Being able to consider myself as quite ‘knowledgeable’ with the art of making cream puffs after the class I took, I put my skills to the test and see whether I can make my own cream puffs. Armed with my recipe, some flour, butter, salt, sugar, vanilla, milk and loads of eggs, I made my way to our kitchen, opened the stove, cracked the eggs, sifted flour, measured ingredients and preheated the box I consider an ‘oven’. I can only bake 6 puffs at a time as that is the only volume that my ‘oven’ permits me. So as I wait 22 to 25 minutes for every 6 puffs to finish, I strategically made the filling first so that I could chill it beforehand and as I wait for all the dough to transform to puffs. So, after about 2 hours of piping and waiting and cooling, finally all the puffs were done and ready to be filled.
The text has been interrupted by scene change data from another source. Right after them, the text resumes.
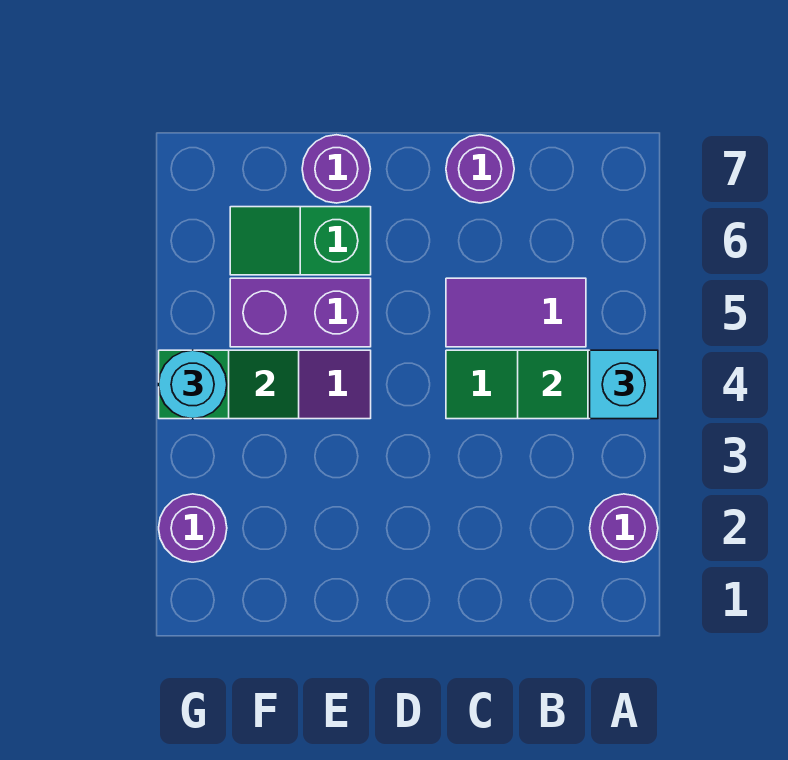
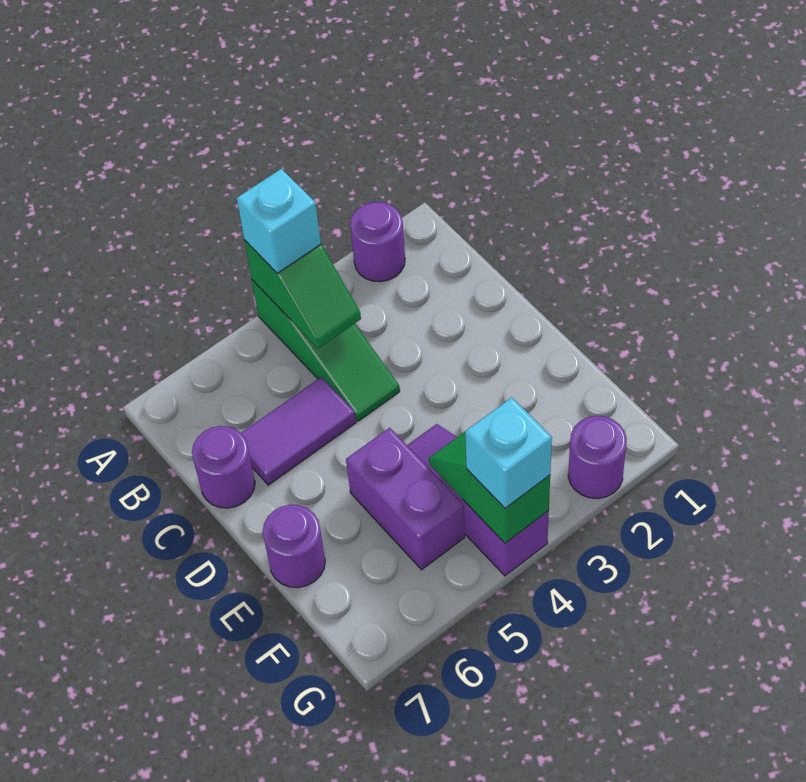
purple tile B5:C5 level 1 -> purple tile C5:C6 level 1
green slope E6:F6 level 1 top E -> none
cyan round brick G4 level 3 -> cyan brick G4 level 3

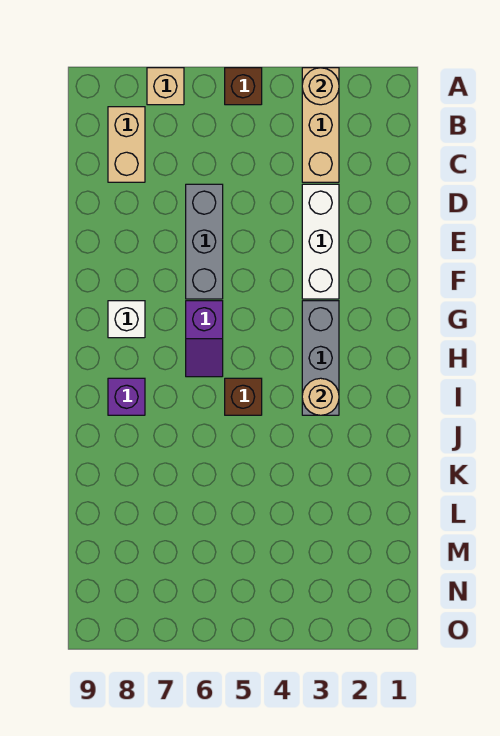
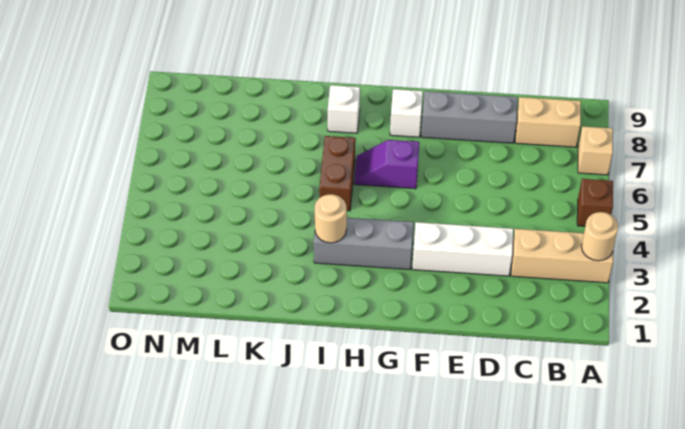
grey brick D6:F6 level 1 -> grey brick D8:F8 level 1
brown brick I5 level 1 -> brown brick I5:I6 level 1
purple brick I8 level 1 -> white brick I8 level 1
I filled them up, made my hard caramel glaze and, unfortunately slightly burnt, glazed them with a heavy heart.
I took a bite. A bite like a food critic should bite as if being able to taste each particle, each ingredient used. I tried to be as critical, as unbiased as I can. Points made:
(1) The caramel glaze was burnt, tolerable, but with a bitter aftertaste.
(2) The pastry cream was legen-wait for it-dary! I made my own cream puffs before and the recipe I used for the filling was Julia Child’s. Unfortunately, Chef Estagle trumps Julia Child this time. Sorry Julia, I still love you.
(3) The puffs were a bit hard to pipe out because I am still not a piping prowess. Note to self: Practice makes perfect puffs.
As an evaluation, I can say that I did a pretty swell job! I give it an 8/10 if not for the burnt caramel glaze. Onwards! I leave you with words from Lewis Robinson: “Keep moving forward!”